I never heard that anyone got paid playing at the Catalyst, and you could certainly hear some different kinds of music. I even played there once, but that story a bit later. The most memorable performance I can recall was a no-name group from out of town that played amplified acoustic instruments, more or less in a style we might call “fusion” today. In general, it was a place people went to hang out, just past the time when people hung out in bars. Everyone still smoked, you’ll see beer bottles on the tables, but you could also get some great tea and assorted “modern” goodies. More the coffee house of the 1950s than a bar, but I think its large size gave it a sense of purpose it might not have had otherwise. Anyway.

So, there was a lot of the 50s in the place, and a lot of the 60s. The 70s hadn’t come yet.

The best relevant story about Dave and the boys, considering just the musical side of things, occurs in a book—Tom Wolfe’s Electric Kool-Aid Acid Test. The book follows the antics of Ken Keasey and his Merry Pranksters as they travel around bringing the world into the 60s, whether they want to come or not. In the last chapter of that book, the Pranksters (who also played what was called ‘music’) had a gig at a place (not the Catalyst—and that’s a whole other story) where the Molinari Trio was playing. Wolfe builds up to a fight between Jim, the Molinari bassist, and probably the whole Prankster band (remembering Jim), by telling his readers that the trio represented old music, and therefore old times. The Pranksters, playing God only knew what, represented new times, the modern world. Although Dave is no longer with us, how proud I am that he stood for something that so outlasted the Pranksters or Dumpsters or Jokesters that we no longer remember them. The 60s having moved into the 70s, 80s, 90s, and whatever we call the new century.

The excerpt from Wolfe’s book that concerns the trio is here...

Oh, so who’s the babe (and the guy with her)? The night I happened in with the camera, there were Pam and Doug, two acquaintances from high school (I was a couple years out of high school, and Pam had probably just graduated). I hadn’t known they were a couple. And, it turned out, they were only a couple for the week. In the spirit of the times (free love and all), they’d taken some kind of motel or whatever for a few days (Santa Cruz is over a small mountain from where we all went to high school and where they still lived). We knew each other, but could hardly be called friends. Still, they were so desperate for some kind of acknowledgment of what they were doing that they insisted I come to a home-cooked meal the next night. I had absolutely nothing against what they were up to, and certainly envied Doug, but didn’t feel close enough to them to want to do that. They (probably Pam) were adamant, and I agreed to go.
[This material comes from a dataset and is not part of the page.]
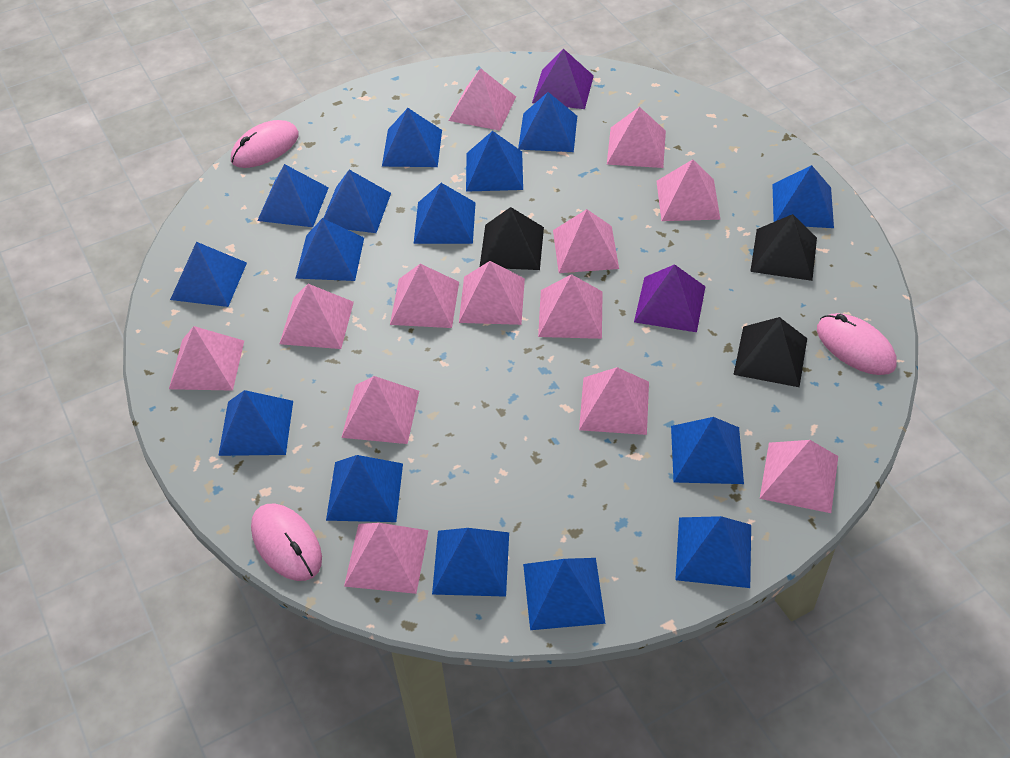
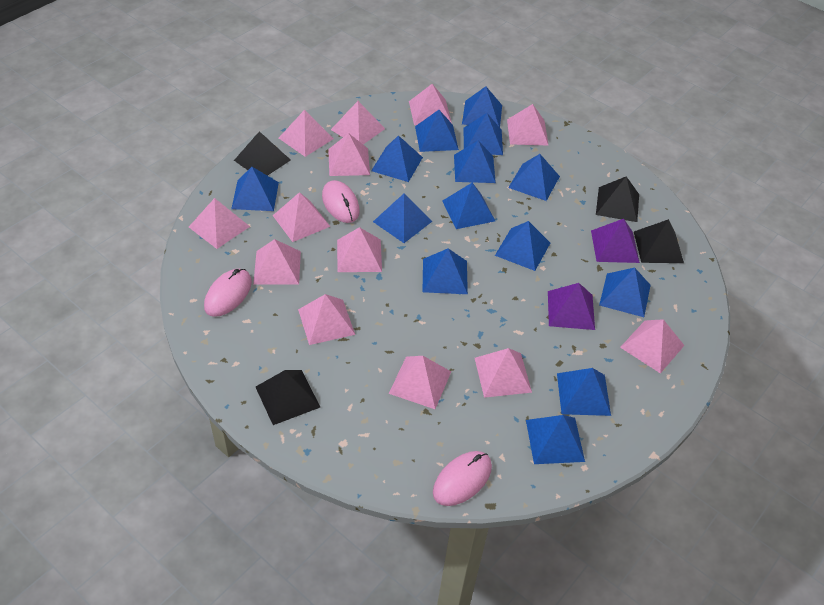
black pyramid: 3 -> 4
blue pyramid: 15 -> 14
It was a good, simple meal, and was over “too soon.” Instead of trying to think of things to talk about, I took them on a ride around the Santa Cruz hills in my small sports car, and especially to the new college, Crown, being built at UCSC. I was to start there as a transfer student, the next fall.

I hope they’ve had good lives.

Oh, and my debut (and final performance) as a musician at the Catalyst. Well, it came about like this.

Nancy and Dave had a piano in their house, of course, and more nights than I can remember, some of us ended up at said house and piano. Somehow, I’d gotten to playing with a guitar. Notice that I said playing ‘with’, not playing. I was doing some strange things (even to my ears) with a couple of the high strings, more or less influenced by the Indian music that was making its presence known in those days. One night, Dave said, “Mike, bring that thing to the Catalyst for our gig tomorrow night, and let’s see what we can do with it.” I was so young (we all were, really) that I did it. Whatever “magic” Dave thought he heard on his living room floor those nights disappeared about the time I walked in, and I’ll never forget the silence that followed upon my attempts to make some sounds come out of that guitar. I have a moving list of Most Embarrassing Moments of My Life, and that one gets up there often enough.

We had some good times, and David helped us grow up at a time when we needed someone a bit more mature but still with us, know what I mean? I can’t listen to “Since I Fell For You” without thinking of him. RIP.